Custa muito. Apesar de consumir, amamentei-a ao peito até aos dois anos. Alguém
consegue perceber uma ferida destas? Retirar um filho a uma mãe é selvático, é
impessoal, é inqualificável. É duro de mais para ser verdade. Onde está a minha
querida?
O Leonardo não queria trabalhar. Um amor e uma cabana nunca deu certo.
Separámo-nos. Entretanto fui trabalhar para o Hospital dos Covões, mas como
continuava a consumir fui despedida.
IV
Hoje,
curada das drogas, continuo em Coimbra. Vivo mal, com muita dificuldade.
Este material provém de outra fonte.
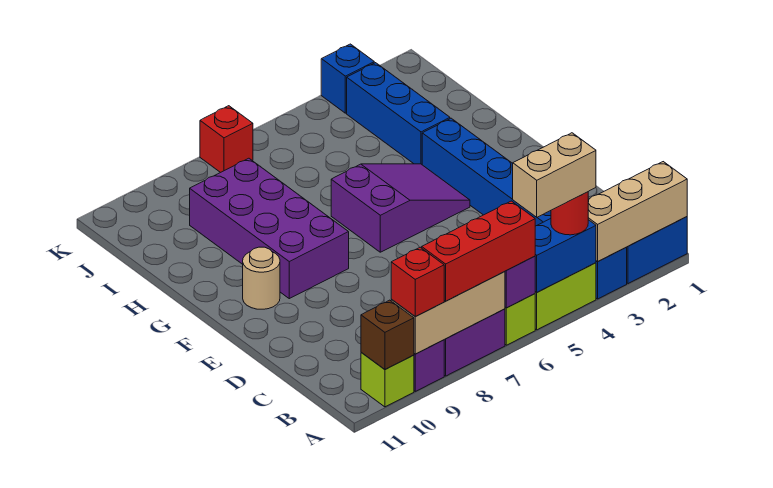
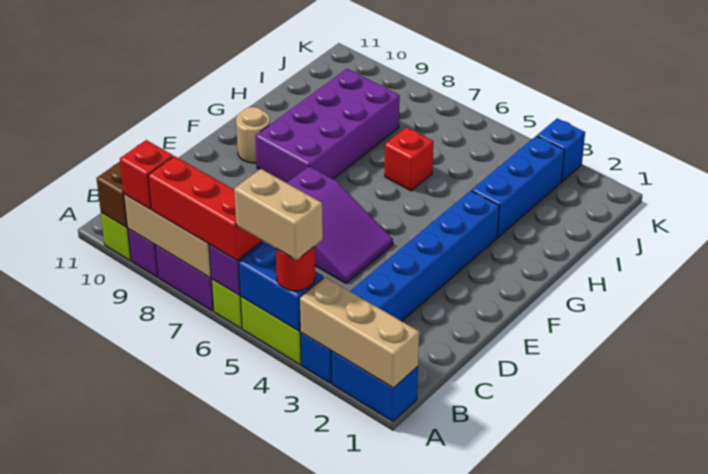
purple slope F4:G6 level 1 top 6 -> purple slope D5:E7 level 1 top 7
red brick K7 level 1 -> red brick H6 level 1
Preciso de trabalho. Quero viver com dignidade. Continuo a pintar. É o que
gosto de fazer. Nunca abdicarei da pintura. Tenho duas certezas: a primeira,
porque não se dá valor à arte, adivinho que morrerei na miséria. A segunda é
que, custe o que custar, hei-de encontrar a minha filha. Não posso exalar o
último suspiro sem a abraçar. Por muitos pecados que praticasse não posso ser
condenada a tamanha pena. Onde estás meu amor? Dá-me um sinal de ti!”